Ek Kori Prem Katha is a 2024 Indian Hindi-language drama film directed by Chinmay Purohit and written by Saba Mumtaz. Produced under Kenilworth Film Productions and Sughand Films, it stars Akshay Oberoi, Khanak Budhiraja, Raj Babbar, Poonam Dhillon and Darshan Jariwala.
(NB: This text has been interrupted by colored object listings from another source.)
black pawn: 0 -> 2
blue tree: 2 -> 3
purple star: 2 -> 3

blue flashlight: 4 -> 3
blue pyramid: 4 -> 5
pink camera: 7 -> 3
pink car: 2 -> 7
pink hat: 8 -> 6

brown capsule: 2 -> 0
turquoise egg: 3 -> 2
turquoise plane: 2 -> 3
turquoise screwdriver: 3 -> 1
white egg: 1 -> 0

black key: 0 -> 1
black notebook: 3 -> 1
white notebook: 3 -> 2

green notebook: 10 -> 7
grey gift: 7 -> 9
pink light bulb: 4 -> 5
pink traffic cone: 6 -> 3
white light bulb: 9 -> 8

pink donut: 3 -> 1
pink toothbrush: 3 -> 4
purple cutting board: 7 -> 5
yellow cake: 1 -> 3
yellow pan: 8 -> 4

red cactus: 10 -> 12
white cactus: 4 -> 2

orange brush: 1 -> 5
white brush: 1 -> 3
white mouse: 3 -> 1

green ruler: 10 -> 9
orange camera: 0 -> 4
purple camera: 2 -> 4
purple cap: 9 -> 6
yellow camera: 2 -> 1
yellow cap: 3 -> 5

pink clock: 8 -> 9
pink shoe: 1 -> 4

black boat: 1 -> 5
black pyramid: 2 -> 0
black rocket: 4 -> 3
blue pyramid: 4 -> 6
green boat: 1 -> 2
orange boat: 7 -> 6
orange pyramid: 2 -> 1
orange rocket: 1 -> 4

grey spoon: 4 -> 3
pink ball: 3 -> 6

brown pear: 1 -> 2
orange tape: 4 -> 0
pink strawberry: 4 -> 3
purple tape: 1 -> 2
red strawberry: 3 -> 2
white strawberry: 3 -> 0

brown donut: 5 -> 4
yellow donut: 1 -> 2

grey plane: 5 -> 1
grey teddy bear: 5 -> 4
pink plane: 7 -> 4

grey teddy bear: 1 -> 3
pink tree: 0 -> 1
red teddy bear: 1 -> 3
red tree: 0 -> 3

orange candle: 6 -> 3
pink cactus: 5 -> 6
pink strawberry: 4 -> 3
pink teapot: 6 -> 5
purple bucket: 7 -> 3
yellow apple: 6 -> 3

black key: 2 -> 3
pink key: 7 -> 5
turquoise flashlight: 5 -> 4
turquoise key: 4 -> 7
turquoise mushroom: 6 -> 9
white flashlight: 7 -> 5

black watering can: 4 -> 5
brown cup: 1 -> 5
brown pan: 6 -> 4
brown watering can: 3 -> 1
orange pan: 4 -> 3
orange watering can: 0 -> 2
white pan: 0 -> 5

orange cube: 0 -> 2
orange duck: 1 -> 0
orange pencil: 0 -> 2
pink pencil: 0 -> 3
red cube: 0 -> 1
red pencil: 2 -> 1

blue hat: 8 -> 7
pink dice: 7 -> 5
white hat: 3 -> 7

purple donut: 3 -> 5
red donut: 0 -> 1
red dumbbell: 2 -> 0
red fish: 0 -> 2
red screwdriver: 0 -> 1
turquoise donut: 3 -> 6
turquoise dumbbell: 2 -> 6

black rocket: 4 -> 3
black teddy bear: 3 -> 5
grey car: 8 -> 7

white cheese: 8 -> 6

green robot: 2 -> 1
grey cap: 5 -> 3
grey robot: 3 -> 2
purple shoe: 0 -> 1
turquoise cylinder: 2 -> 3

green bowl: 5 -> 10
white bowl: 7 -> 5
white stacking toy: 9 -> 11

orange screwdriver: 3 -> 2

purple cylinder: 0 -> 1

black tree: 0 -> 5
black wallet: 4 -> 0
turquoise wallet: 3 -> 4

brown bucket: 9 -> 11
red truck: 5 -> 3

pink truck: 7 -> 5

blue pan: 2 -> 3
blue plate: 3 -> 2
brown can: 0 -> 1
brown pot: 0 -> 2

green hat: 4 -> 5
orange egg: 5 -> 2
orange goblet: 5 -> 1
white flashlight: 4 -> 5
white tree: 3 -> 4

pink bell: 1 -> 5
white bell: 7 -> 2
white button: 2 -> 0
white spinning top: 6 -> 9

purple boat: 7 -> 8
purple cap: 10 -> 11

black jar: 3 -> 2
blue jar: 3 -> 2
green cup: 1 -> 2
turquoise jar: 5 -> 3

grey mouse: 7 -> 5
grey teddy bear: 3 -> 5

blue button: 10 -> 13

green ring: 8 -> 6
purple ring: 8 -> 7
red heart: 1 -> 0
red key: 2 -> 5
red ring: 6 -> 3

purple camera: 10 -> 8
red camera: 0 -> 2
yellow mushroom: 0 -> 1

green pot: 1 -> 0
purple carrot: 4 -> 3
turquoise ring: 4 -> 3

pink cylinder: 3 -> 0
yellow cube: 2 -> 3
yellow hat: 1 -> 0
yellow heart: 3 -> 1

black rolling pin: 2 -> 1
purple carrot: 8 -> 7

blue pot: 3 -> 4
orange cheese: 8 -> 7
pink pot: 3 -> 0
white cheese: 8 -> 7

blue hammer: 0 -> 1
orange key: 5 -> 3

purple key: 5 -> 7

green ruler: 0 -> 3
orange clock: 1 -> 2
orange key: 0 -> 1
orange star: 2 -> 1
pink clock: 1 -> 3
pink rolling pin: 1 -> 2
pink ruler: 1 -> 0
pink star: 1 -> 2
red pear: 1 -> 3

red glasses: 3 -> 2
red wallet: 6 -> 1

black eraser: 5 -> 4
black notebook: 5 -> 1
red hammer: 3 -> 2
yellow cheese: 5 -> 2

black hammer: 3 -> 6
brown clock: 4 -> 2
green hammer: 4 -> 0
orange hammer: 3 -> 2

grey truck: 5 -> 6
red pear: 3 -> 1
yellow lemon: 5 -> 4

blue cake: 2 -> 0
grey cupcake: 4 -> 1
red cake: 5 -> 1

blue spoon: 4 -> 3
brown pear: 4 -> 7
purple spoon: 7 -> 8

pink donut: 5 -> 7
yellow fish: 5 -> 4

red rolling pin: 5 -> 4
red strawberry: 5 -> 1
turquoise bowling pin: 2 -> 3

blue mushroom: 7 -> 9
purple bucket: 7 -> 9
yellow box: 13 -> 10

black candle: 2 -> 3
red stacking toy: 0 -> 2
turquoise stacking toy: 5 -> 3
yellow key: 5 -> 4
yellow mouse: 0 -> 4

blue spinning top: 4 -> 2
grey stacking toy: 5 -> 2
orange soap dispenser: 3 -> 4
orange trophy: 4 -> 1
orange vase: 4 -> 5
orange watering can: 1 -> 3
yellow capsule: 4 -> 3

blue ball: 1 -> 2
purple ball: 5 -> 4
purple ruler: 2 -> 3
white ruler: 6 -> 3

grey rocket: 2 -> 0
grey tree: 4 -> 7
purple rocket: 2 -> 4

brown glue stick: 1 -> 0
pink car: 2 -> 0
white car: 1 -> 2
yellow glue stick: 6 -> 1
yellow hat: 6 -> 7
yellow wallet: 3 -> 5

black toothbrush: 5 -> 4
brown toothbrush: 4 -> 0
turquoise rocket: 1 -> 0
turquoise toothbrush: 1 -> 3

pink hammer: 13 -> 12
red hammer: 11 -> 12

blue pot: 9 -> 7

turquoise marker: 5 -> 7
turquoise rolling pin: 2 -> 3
The film was theatrically released in India on 5 April 2024.

== Cast ==
- Akshay Oberoi as Laddu Singh
- Khanak Budhiraja as Sabhyata
- Raj Babbar as Thakur Ram Dev Singh
- Poonam Dhillon as Kanak Devi
- Darshan Jariwala as Naan Babu Singh, Sabhyata's father
- Ketki Dave as Laxmi Singh, Sabhyata's mother
- Mukesh Bhatt as Jhinku Singh

== Production ==
Principal photography commenced by May 2022. The film was mainly shot in Balrampur before wrapping in 2022.

== Music ==

The film has following tracks:

Track listing
| No. | Title | Singer(s) | Length |
|---|---|---|---|
| 1. | "Chand Ki Thali" | Vickey Prasad | 3:16 |
| 2. | "Aigiri Nandini" | Vinay Kapadia | 4:18 |
| 3. | "Kaccha Matka" | Suvarna Tiwari, Vickey Prasad | 2:17 |
| Total length: |  |  | 9:51 |

== Release ==
The film was premiered on JioCinema from 25 July 2024.

== Reception ==
Dhaval Roy of The Times of India rated 3/5 stars. A critic from Times Now gave the film three out of five stars.